Sophia A. McClennen works on the intersections between culture, politics, and society. Her books focus on cultural responses to complex social change, such as the connections between the satire of Stephen Colbert and post 9/11 politics or the exile writing of Ariel Dorfman and dictatorship in 1970s Latin America. Her work often analyzes the links between political events and their media representations, which has led her to critique the relationship between mainstream culture, politics, stereotypes, and social injustice.

The daughter of an Afghan economist and the granddaughter of an art historian, she was raised by a strong, bright, and brave mother, who taught her children that “rules were made to be broken” and to question authority. She grew up experiencing the social transitions from the 70s to the 80s in an atmosphere of dinner table debates, community service, and exposure to the arts. These early influences surely had a lot to do with her interest in studying the ways that people respond to abuses of power through creative expression.

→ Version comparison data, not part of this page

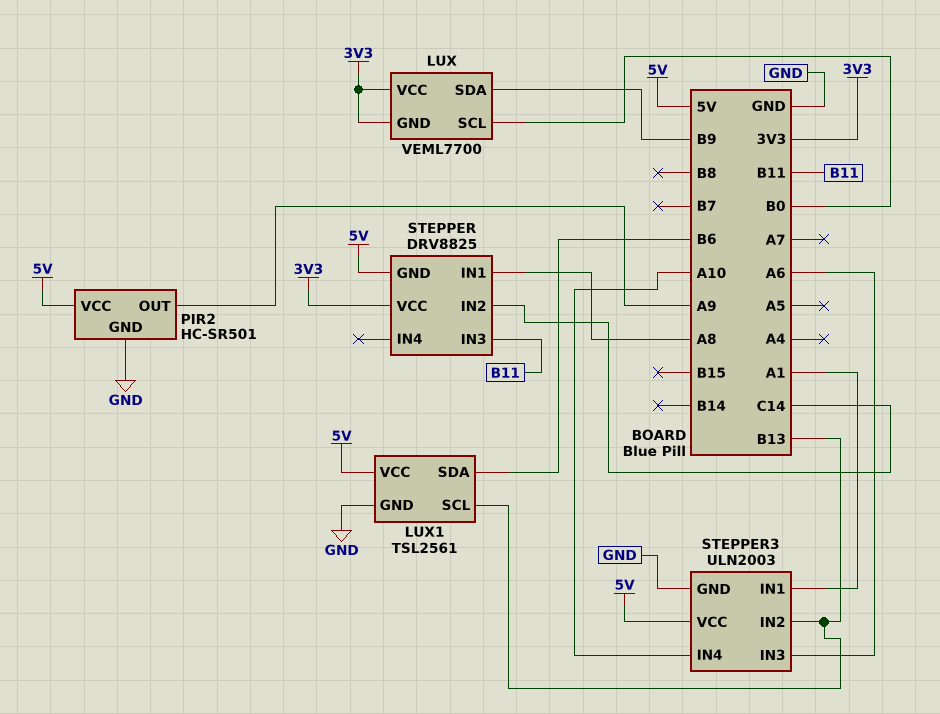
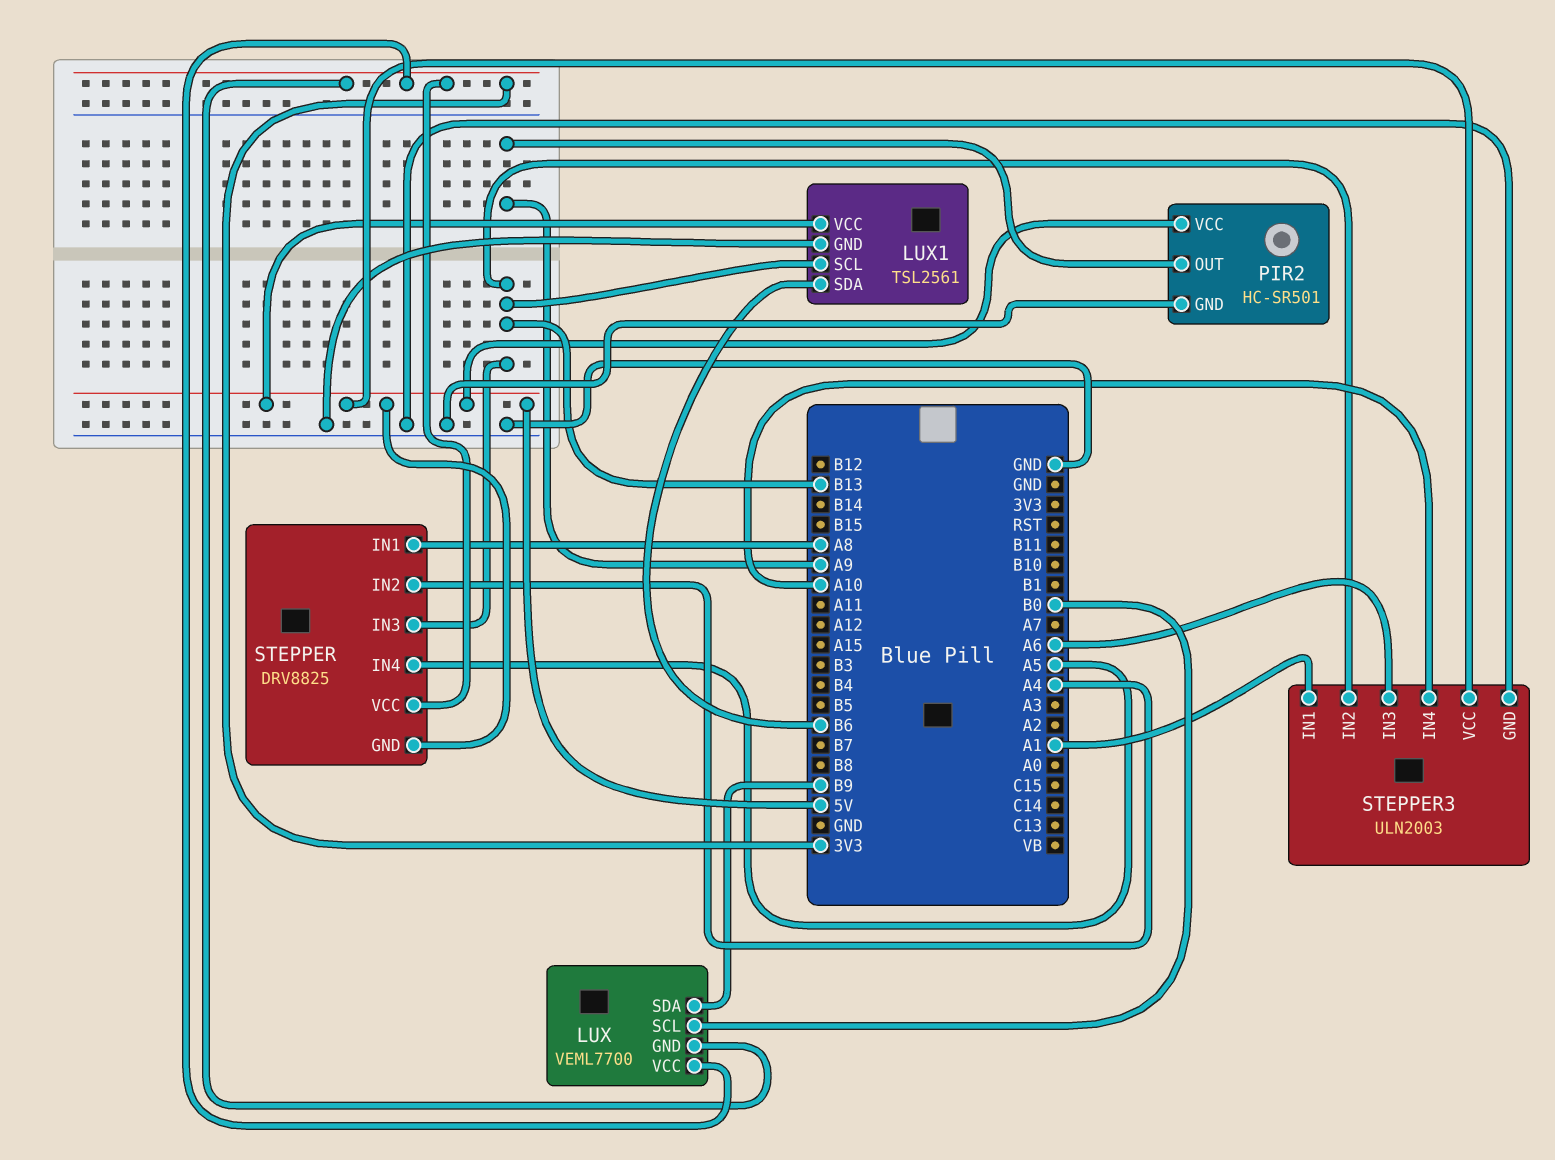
STEPPER pin IN2: C14 -> A4
STEPPER pin IN3: B11 -> B13
STEPPER pin IN4: none -> A5

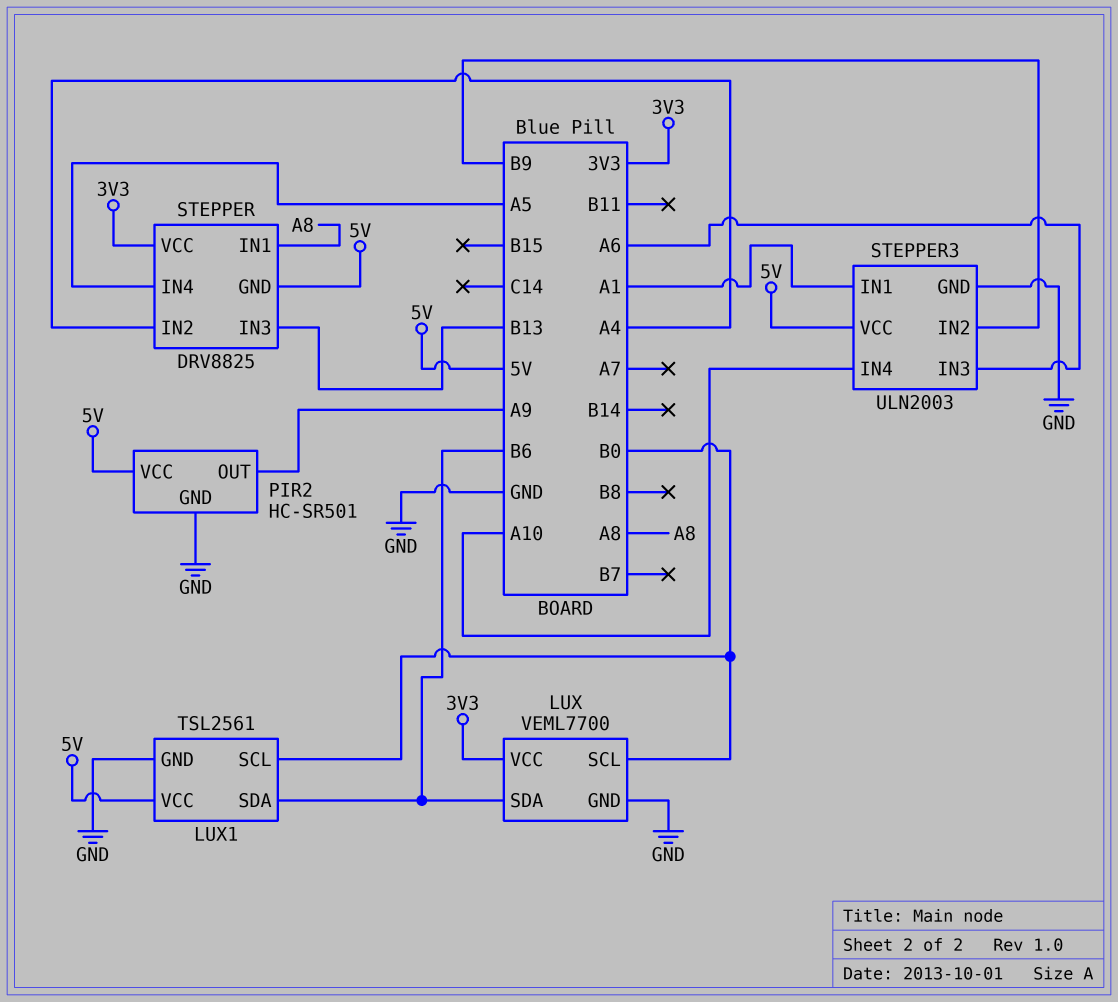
LUX pin GND: 3V3 -> GND
LUX pin SDA: B9 -> B6
LUX1 pin SCL: B13 -> B0
STEPPER3 pin IN2: B13 -> B9

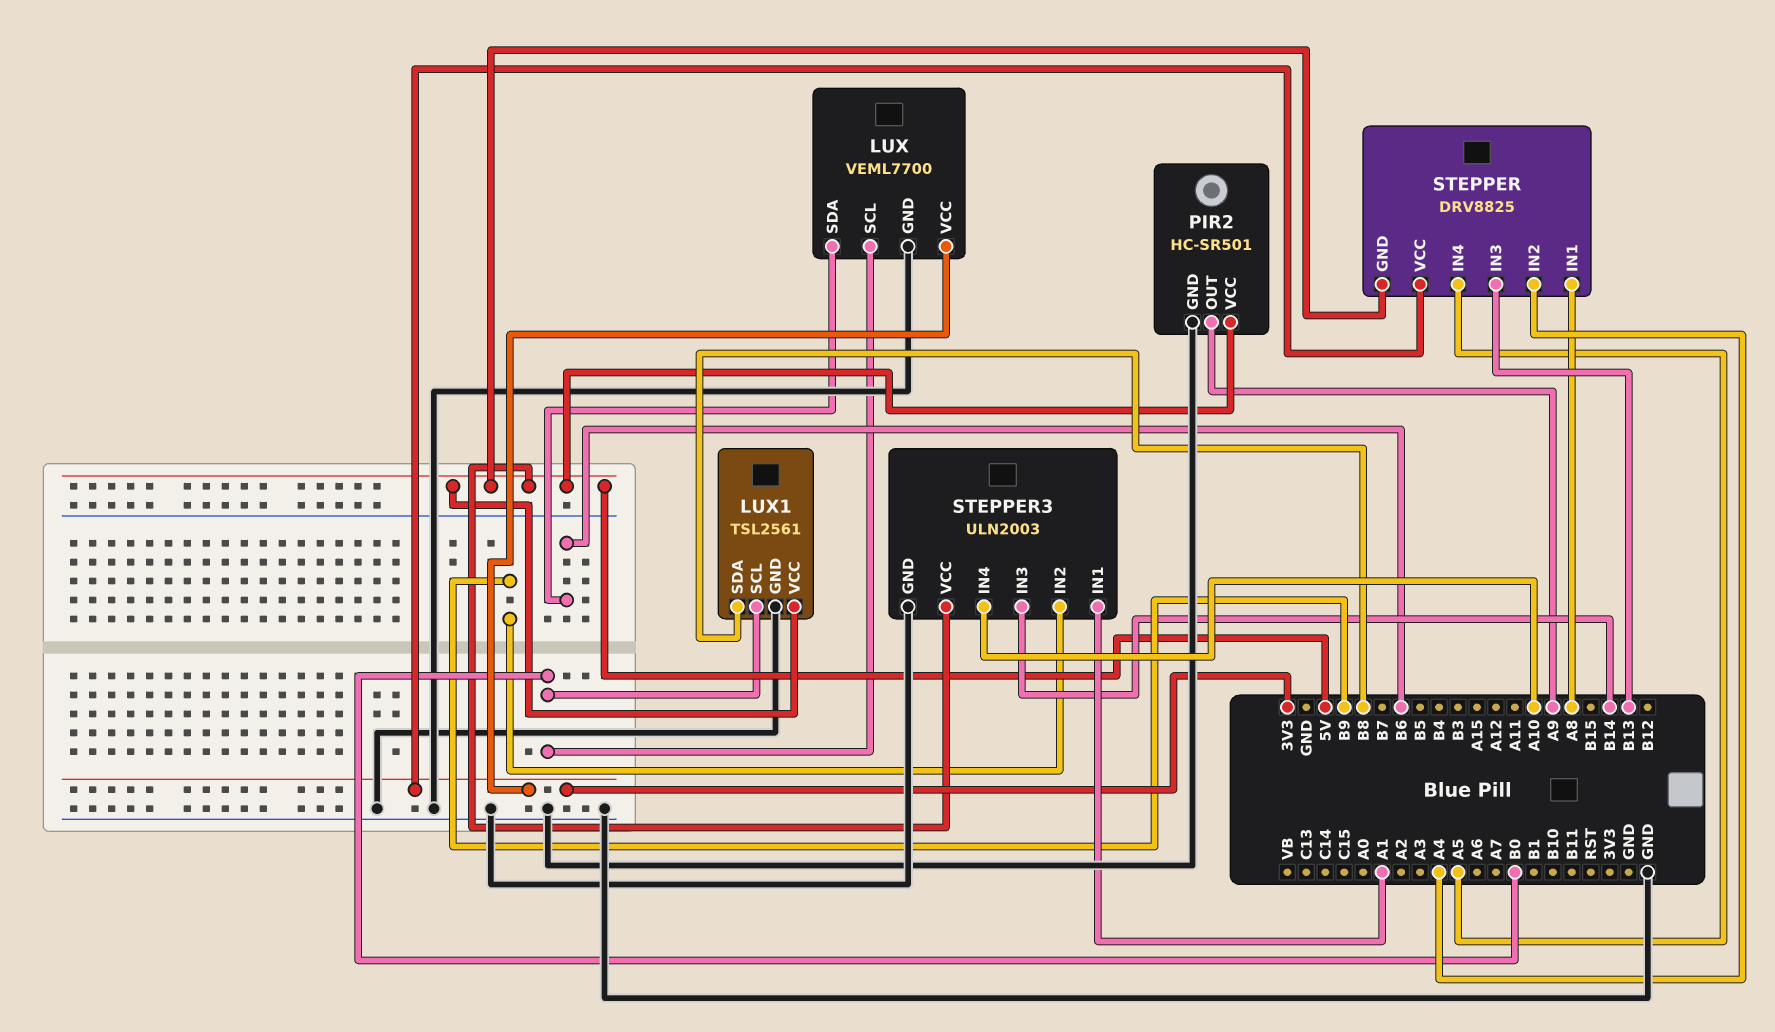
LUX1 pin SDA: B6 -> B8
STEPPER3 pin IN3: A6 -> B14

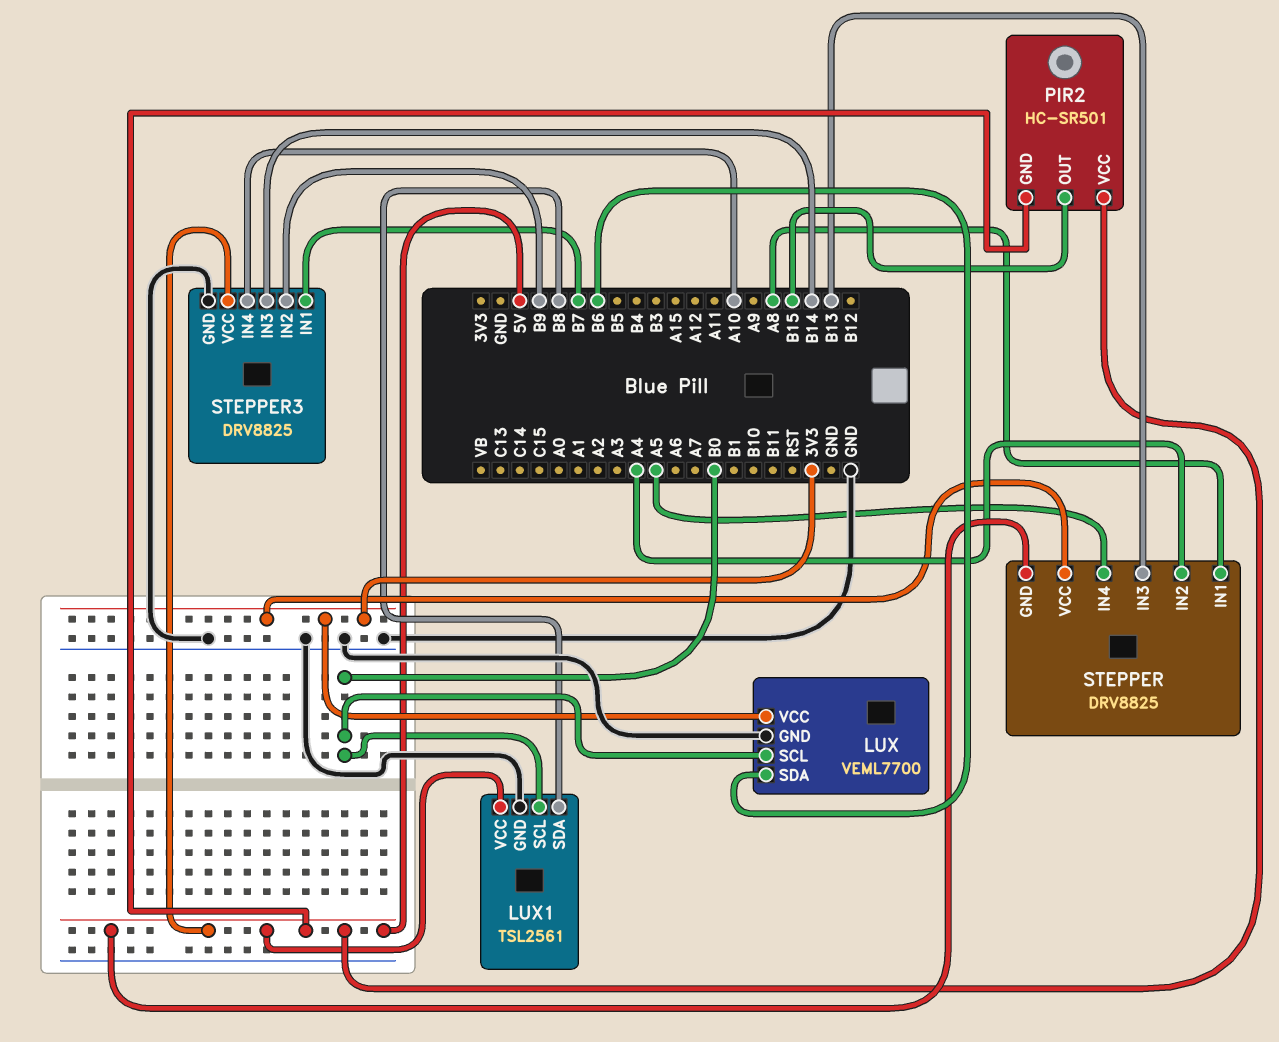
PIR2 pin GND: GND -> 5V
PIR2 pin OUT: A9 -> B15
STEPPER3: ULN2003 -> DRV8825
STEPPER3 pin IN1: A1 -> B7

As a child she lived in Manhattan, Washington DC, and Fort Lauderdale — a mix that likely affected her fondness for cities and interest in the Spanish-speaking world. She studied philosophy at Harvard University, where she worked on The Harvard Lampoon, and did her graduate work in Latin American cultural studies at Duke University, where she developed a love for college basketball.

She is currently Professor of International Affairs and Comparative Literature at Penn State University and founding director of the Center for Global Studies. At Penn State she teaches courses on human rights culture, culture and globalization, media studies, global cinema, the cultures of displaced peoples, cultural trade policy, cross-cultural conflict resolution, and critical theory.

When she isn’t teaching or lecturing, she is writing. She has written three books, co-authored two, and co-edited three. She has published over 50 essays in books and journals. She regularly writes for Salon and Huffington Post. She has also had pieces in Alternet, Truthout, The Chronicle of Higher Education, and Counterpunch.

One of the great benefits to her work has been the opportunity to travel. In 2006 she was the Fulbright Research Chair in Globalization and Cultural Studies at Dalhousie University in Halifax, Nova Scotia, Canada and she also held a Fulbright faculty award in Peru (2003) where she researched Peruvian cinema. She has taught in Chile, Germany, and Peru, and has also done research in Argentina, Bolivia, Mexico, Spain, Guatemala, Uruguay, and Costa Rica.

When she isn’t working, she practices Pilates, stand up paddling, and teaches kickboxing. In summers she races wooden sailboats with her family on Cape Cod. She spends a lot of time on social media and she loves watching clips of Colbert, Stewart, Oliver and more – but since it helps her research she counts that as work and play. She reads twitter more often than The New York Times.

She lives with her two children in State College, PA. They enjoy the ease of small town living and explore cities whenever possible.